Oryginał powalał subtelnością uczuć pomiędzy bohaterami, tu wszystko jest sztuczne i miałkie. Dopiero końcówka nieco porywa, bo kto widział oryginał wie, że musi porwać. Nic tu do siebie nie pasuje, znakomite aktorki wypadają jak gwiazdy opery mydlanej a Ejiofor jest mniej więej tak nieporadny jak jego nazwisko...
Tego też się spodziewałam, nie wiem czy zmuszę się do tego filmu bo po samym zwiastunie w porównaniu z oryginałem odrzuca mnie totalnie.
Mam bardzo podobne odczucia po seansie. Scenariusz oryginału nie musiał być monumentalnie nieprzewidywalny, ponieważ nadrabiał psychologią postaci i dobrym ukazaniem ich relacji. Tu pozbawili widza i tego, i tego. Aktorsko film nie jest zły, choć jednak bezbarwny... Szkoda,że tam gdzie powinnam poczuć jakąś głębię kontrowersji tego, do czego się posunęła postać Julii, poczułam jedynie parcie na pęcherz i niecierpliwość, kiedy film się w końcu skończy.
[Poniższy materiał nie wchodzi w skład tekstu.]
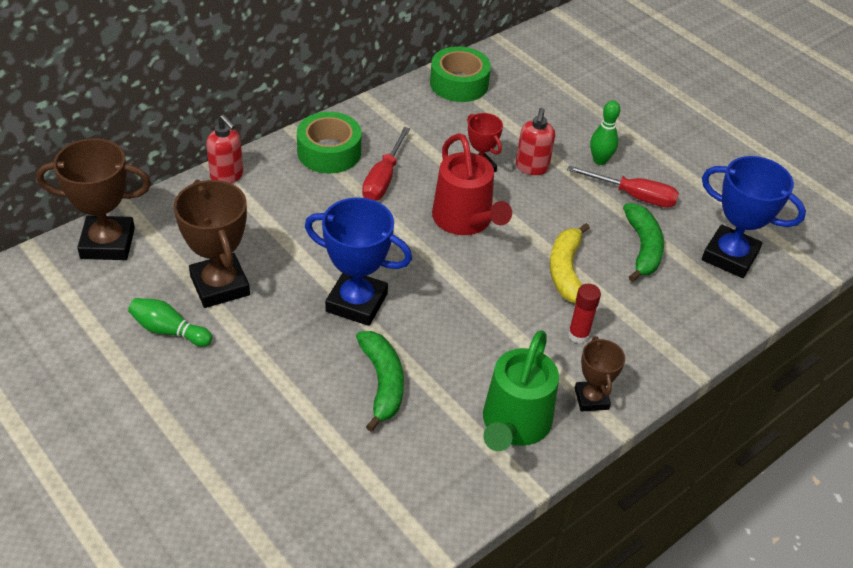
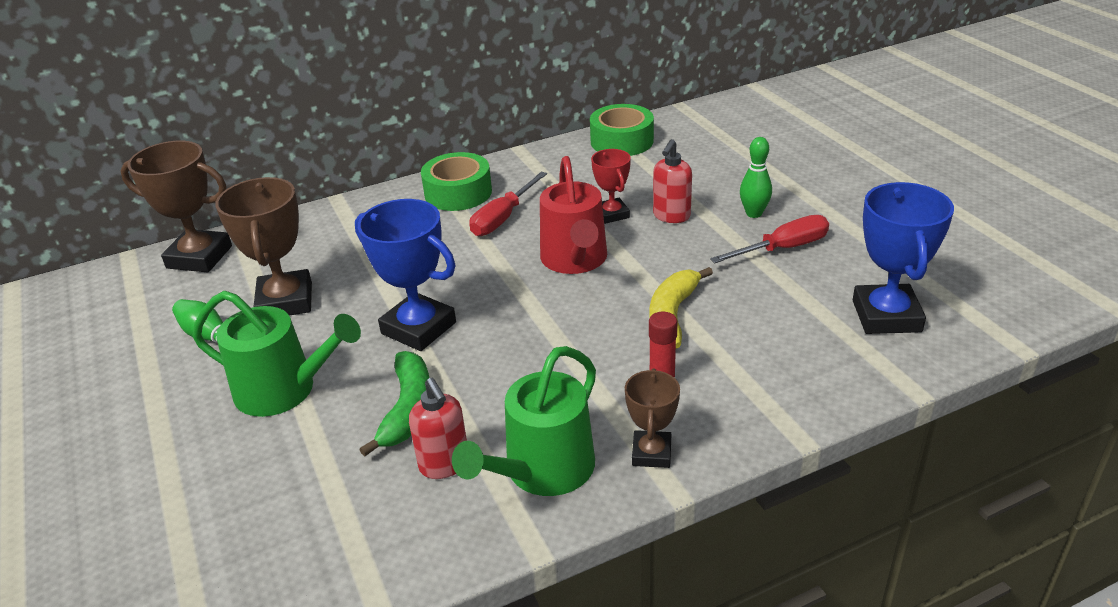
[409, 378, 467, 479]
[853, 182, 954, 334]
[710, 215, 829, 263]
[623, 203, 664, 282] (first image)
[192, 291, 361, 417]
Zgadzam się ze wszystkim, poza opinią o aktorkach. Moim zdaniem Julia i Nicole zagrały słabo, bez wyrazu- scenariusz nie pozwalał na to, żeby te emocje wykazać. A nawet, gdyby scenariusz był nasączony uczuciami, dramatem, lękiem, strachem itp, niestety Nicole jest już tak słabą aktorką, ze jak to powiedział Raczek- ona jest już bardziej modelką, niż aktorką.... Oryginał zdecydowanie lepszy!
Pozostaje mi się zgodzić z Twoją oceną, choć oryginału nie widziałem. Końcówka mnie rozczarowała, bez sensu była też kwestia 9/11 i terrorystów, ale domyślam się, że trzeba było hamerykańcom przypomnieć to i owo. Początek był obiecujący, ale im dalej w las - tym dziwniej. Chyba na więcej niż 6 ten film nie zasługuje.
Oryginał "Secreto de sus ojos" rewelacyjny. Zaczełam ogladać amerykański film, mówię co to za ku..... pa, takie dwie aktorki w filmie, a film o niczym I ta sztuczna gra Kidman, aktorzy graja jak z filmu brazylijskiego ) ale dalej oglądam ( choć chciałam przerwać ) i coś mi zaczyna nie pasować, jakies dejavu, potem scena jak Nicole Kidman sie nachyla i On patrzy w dekold, od razu zajrzałam na film web, patrze film skopiowany i to jak do du... jak można spieprzyć taki film. Mam już dość kina amerykańskiego, to ostatni film, na jaki zmarnowałam swój czas
Spora różnica pomiędzy oryginałem a tym filmem. Sekret w jej oczach to znakomity scenarisz, świetni aktorzy, wyraziste postacie i ich cięte riposty. W amerykańskiej wersji oprócz scenariusza kuleje także aktorstwo. Piersi to akurat nigdy nie był atut u Nicole, więc ta scena wypada po prostu słabo. Chiwetel Ejiofor zagrał poprawnie, Julia również...jedna rzecz wyróżnia ją w tym towarzystwie ona wygląda na swoje lata.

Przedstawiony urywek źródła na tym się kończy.